What Is the Point of the Writing Life?

Author Tish Harrison Warren discusses walking away from a regular column and searching for what is the point of the writing life.

It was a hot day in early August. The air conditioning in my backyard writing shed was barely functional, and I was sweating as I wrote, overwhelmed by a complex mix of sadness, relief, weariness, and hope. I was trying to figure out how to say goodbye to hundreds of thousands of readers who I’d written to weekly in the New York Times for two years. How could I explain this decision to walk away from this job, I thought, when I’m not sure I understand it myself? I was leaving the dream. Yet, here, at the top of my career ladder, I was climbing right back down to move on to something else. It felt crazy, embarking on a journey to God-knows-where.
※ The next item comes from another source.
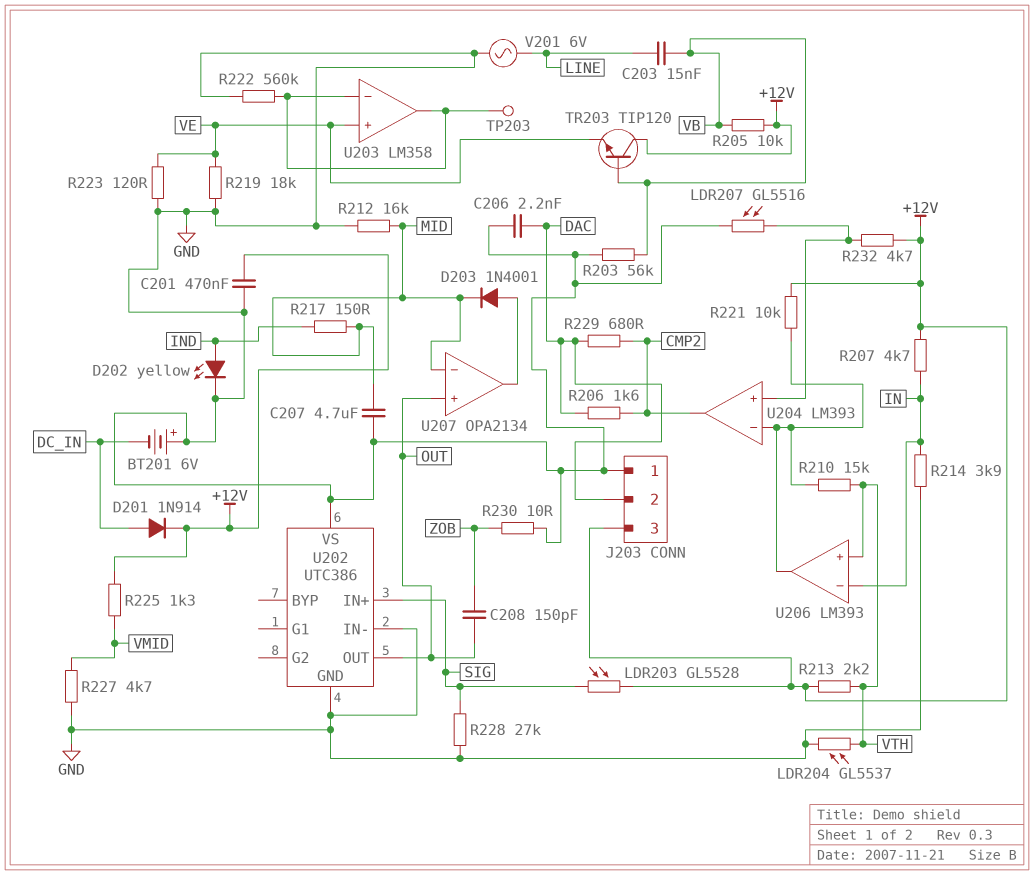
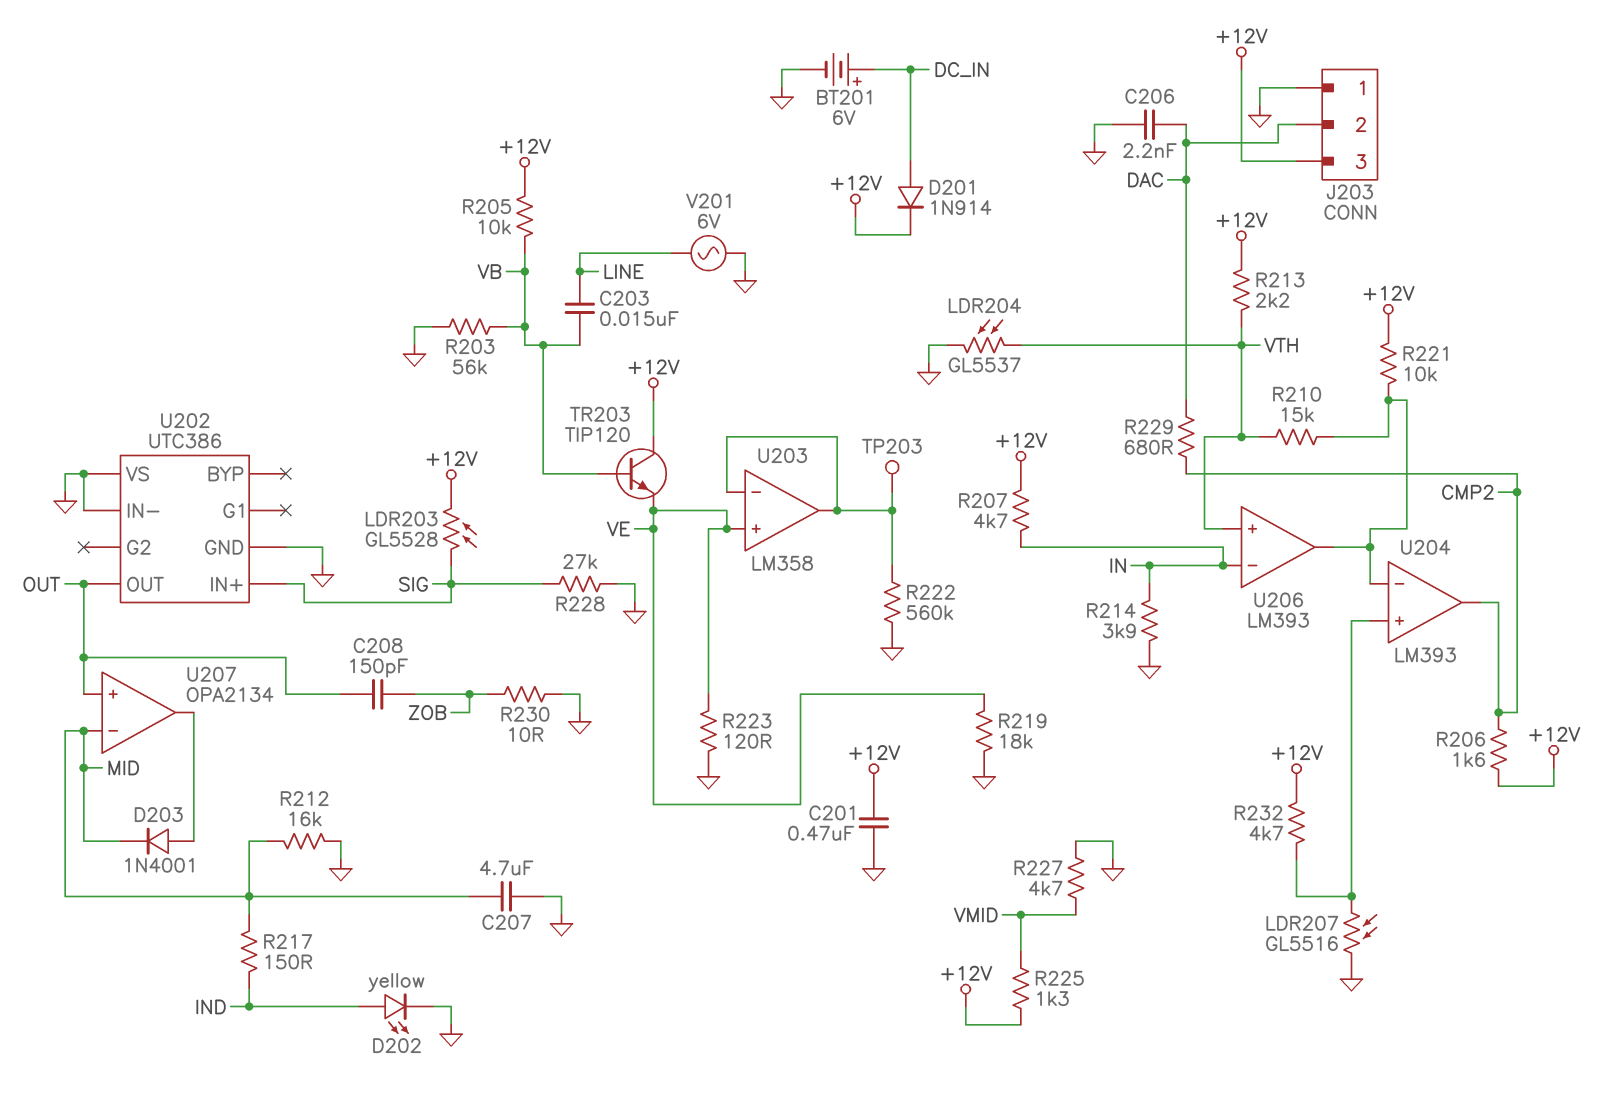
BT201: 6V (plus GND, minus DC_IN) -> 6V (plus DC_IN, minus GND)
R206: 1.6k (CMP2, DAC) -> 1.6k (+12V, CMP2)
(Why You Shouldn't Give Up.)

I was so very tired. So much so that I couldn’t imagine continuing to write each week under deadline. When I started the job at the Times, my youngest son was not yet two. Now, he was nearly four and I missed him. Each week’s looming deadlines, circled in my calendar, had begun, in my imagination, to represent all the things I’d miss: the Monday afternoons we couldn’t read together, the walks I couldn’t take with him, the distraction from some long story he was telling as I hurried off an email to an editor, half-listening.

But there was more. I wrote on faith but faith, for me, in my daily life, felt shifting, uncertain, and illusive. American culture was polarizing. The discourse around religion was often combative and vitriolic, and this had shaped me, over the years:  God began to seem more like a sociological or political phenomenon that we debated and dissected, less like a mystery to seek or to know. About 15 years ago, I began writing and publishing as a way to figure out what I thought, what I believed, what was happening around me and within me. I wrote as an act of personal devotion, but writing each week in a paper of record about God began to feel like I was, accidentally, becoming a pundit in a culture war I didn’t really believe in or feel part of.

And I missed writing books. I missed going deeply into one idea, one subject, for years. I missed the sort of relationship that authors have with readers, the intimacy that comes from long form: It takes an author so very long to write a book and it also takes readers, who are willing to sit with someone’s words for hours. Books require a kind of mutual commitment and compassion between readers and writers that quickly scrolling through an article someone rage posted on social media simply does not.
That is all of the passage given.